= Phurlak =

Phurlak is a village in Gharaunda Tehsil in Karnal District of Haryana State, India. It is located 18 km south of District headquarters Karnal, 5 km from Gharaunda (Part), and 153 km from State capital Chandigarh.

The Phurlak Pin code is 132114 and its postal head office is Gharunda. Gharaunda, Karnal, Panipat, and Taraori are the nearest cities to Phurlak. It is situated along the border of Karnal District and Panipat District. Panipat is south of Phurlak.

==Demographics==
Phurlak is a large village located in Gharaunda Tehsil of Karnal district, Haryana with total 706 families residing. The Phurlak village has population of 3757 of which 1989 are males while 1768 are females as per Population Census 2011. In Phurlak village population of children with age 0-6 is 494 which makes up 13.15% of total population of village. Average Sex Ratio of Phurlak village is 889 which is higher than Haryana state average of 879. Child Sex Ratio for the Phurlak as per census is 915, higher than Haryana average of 834. Phurlak village has higher literacy rate compared to Haryana. In 2011, literacy rate of Phurlak village was 76.52% compared to 75.55% of Haryana. In Phurlak, male literacy stands at 86.54% while female literacy rate was 65.21%. As per constitution of India and Panchyati Raaj Act, Phurlak village is administrated by Sarpanch (Head of Village) who is elected representative of village.

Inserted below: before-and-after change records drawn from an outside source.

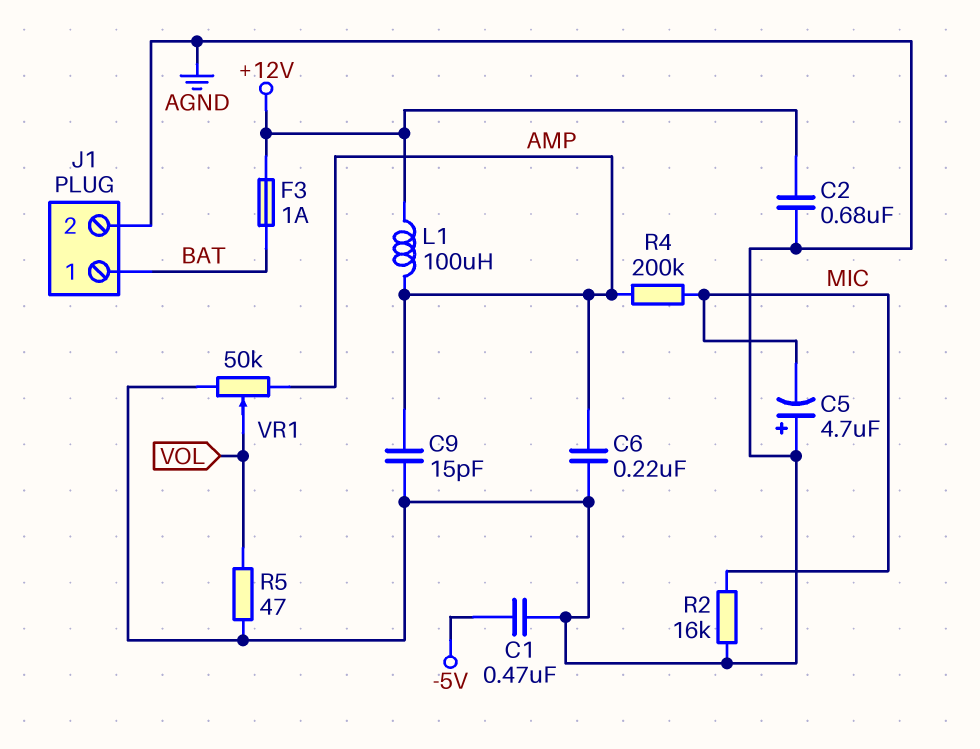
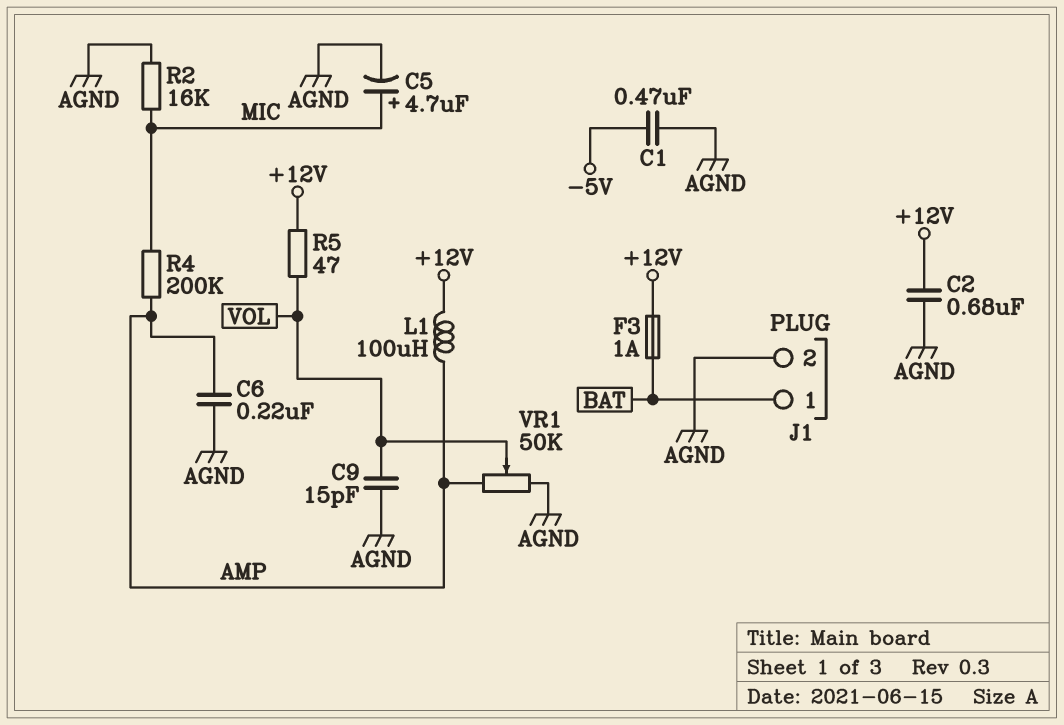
C5: 4.7uF (plus AGND, minus MIC) -> 4.7uF (plus MIC, minus AGND)
C9: 15pF (AGND, AMP) -> 15pF (AGND, VOL)
R5: 47 (AGND, VOL) -> 47 (+12V, VOL)

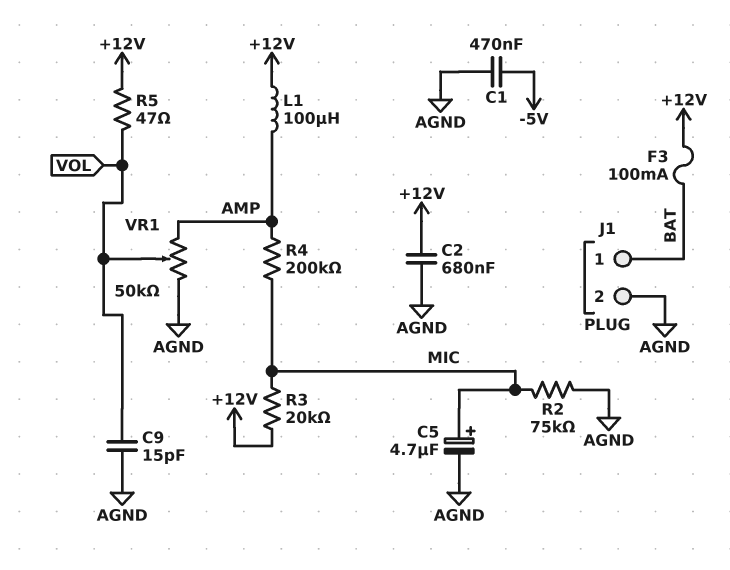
C6: 220nF (AGND, AMP) -> none
F3: 1A (+12V, BAT) -> 100mA (+12V, BAT)
R2: 16k (AGND, MIC) -> 75k (AGND, MIC)
R3: none -> 20k (+12V, MIC)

Hindi and Haryanvi are the local languages. The village was founded by Pannu Jats. Pannu is the main caste in the village. Another Jat caste in the village is Dhanda & Malik.

==Education==
- Govt. Senior Secondary School
- Ghs Phurlak

==Transport==

===Roadway===
NH 44 distance 5 km from Phurlak

The nearest railway station to Phurlak is Gharaunda which is located in and around 4.0 kilometer distance.

===Railway===
Gharaunda railway station	4.0 km.

Bazida Jatan railway station	7.1 km.

Karnal railway station	15.7 km.

Panipat Junction railway station	19.0 km.

===Airway===
The nearest Airport is in State capital Chandigarh 122 km away. Delhi International Airport can also be easily accessed from the area.

Karnal Airport 20.3 km.

Sarsawa Air Base 67.2 km.

Patiala Airport 100.3 km.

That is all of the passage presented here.